We have consistently applied the accounting policies described in our Annual Report in preparing these condensed consolidated financial statements. We have not made any changes in significant accounting policies disclosed in the Annual Report, with the exception of the revenue recognition policy described below as a result of adopting Accounting Standards Update ("ASU") No. 2014-09.

Revenue Recognition- We recognize revenues to depict the transfer of control of promised goods or services to our customers in an amount that reflects the consideration to which we expect to be entitled in exchange for those goods or services. Refer to Note 16 for further discussion. We recognize revenue when all of the following criteria have been met: (i) a contract with a customer exists, (ii) performance obligations have been identified, (iii) the price to the customer has been determined, (iv) the price to the customer has been allocated to the performance obligations, and (v) performance obligations are satisfied, which are more fully described below.
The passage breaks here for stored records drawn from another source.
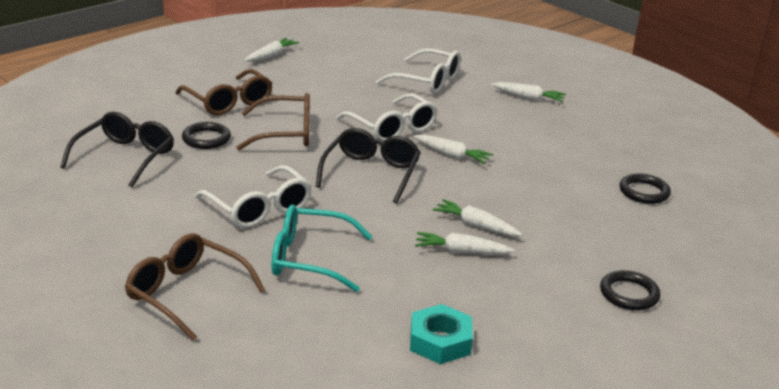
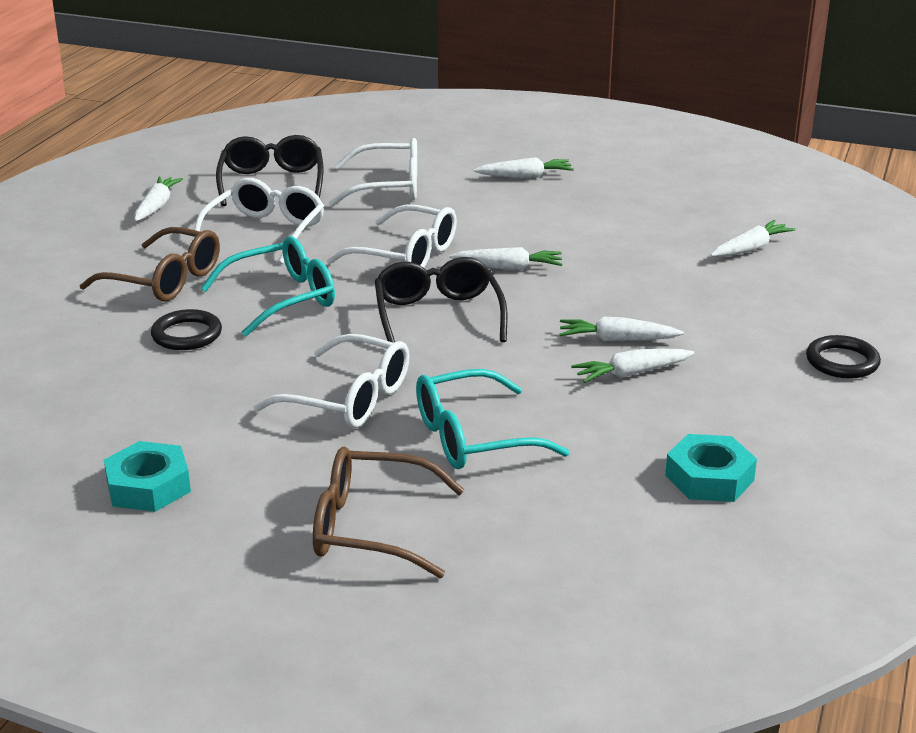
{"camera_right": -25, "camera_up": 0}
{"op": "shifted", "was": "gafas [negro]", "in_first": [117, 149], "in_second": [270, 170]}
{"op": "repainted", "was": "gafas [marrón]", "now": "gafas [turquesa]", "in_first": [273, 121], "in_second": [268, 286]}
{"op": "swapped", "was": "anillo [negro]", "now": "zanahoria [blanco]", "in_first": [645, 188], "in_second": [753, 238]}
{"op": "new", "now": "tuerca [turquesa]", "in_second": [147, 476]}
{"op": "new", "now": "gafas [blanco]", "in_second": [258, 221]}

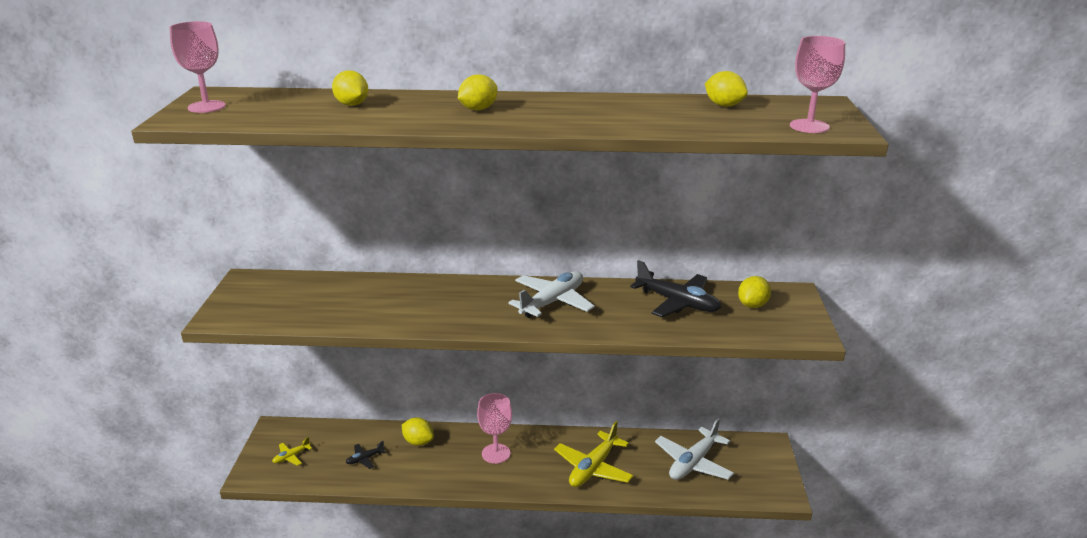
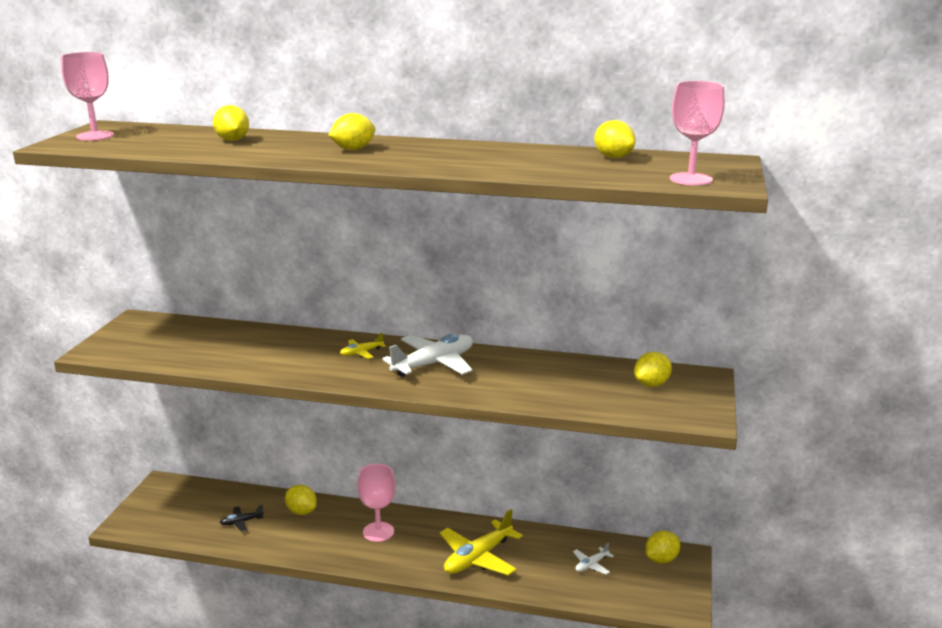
{"camera_right": 10, "camera_up": -5}
{"op": "shifted", "was": "avión [amarillo]", "in_first": [292, 451], "in_second": [363, 346]}
{"op": "gone", "was": "avión [negro]", "in_first": [675, 288]}
{"op": "scaled", "was": "avión [blanco]", "in_first": [694, 449], "in_second": [593, 559], "ratio": 0.48}
{"op": "new", "now": "limón [amarillo]", "in_second": [662, 547]}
(i) We identify a contract with a customer when a sales agreement indicates approval and commitment of the parties; identifies the rights of the parties; identifies the payment terms; has commercial substance; and it is probable that we will collect the consideration to which we will be entitled in exchange for the goods or services that will be transferred to the customer. In most instances, our contract with a customer is the customer's purchase order. For certain customers, we may also enter into a sales agreement that outlines a framework of terms and conditions that apply to all future purchase orders for that customer. In these situations, our contract with the customer is both the sales agreement and the specific customer purchase order. Because our contract with a customer is typically for a single transaction or customer purchase order, the duration of the contract is one year or less. As a result, we have elected to apply certain practical expedients and, as permitted by the Financial Accounting Standards Board ("FASB"), omit certain disclosures of remaining performance obligations for contracts that have an initial term of one year or less.

(ii) We identify performance obligations in a contract for each promised good or service that is separately identifiable from other promises in the contract and for which the customer can benefit from the good or service either on its own or together with other resources that are readily available to the customer. Goods and services provided to our customers that are deemed immaterial are included with other performance obligations.

(iii) We determine the transaction price as the amount of consideration we expect to be entitled to in exchange for fulfilling the performance obligations, including the effects of any variable consideration.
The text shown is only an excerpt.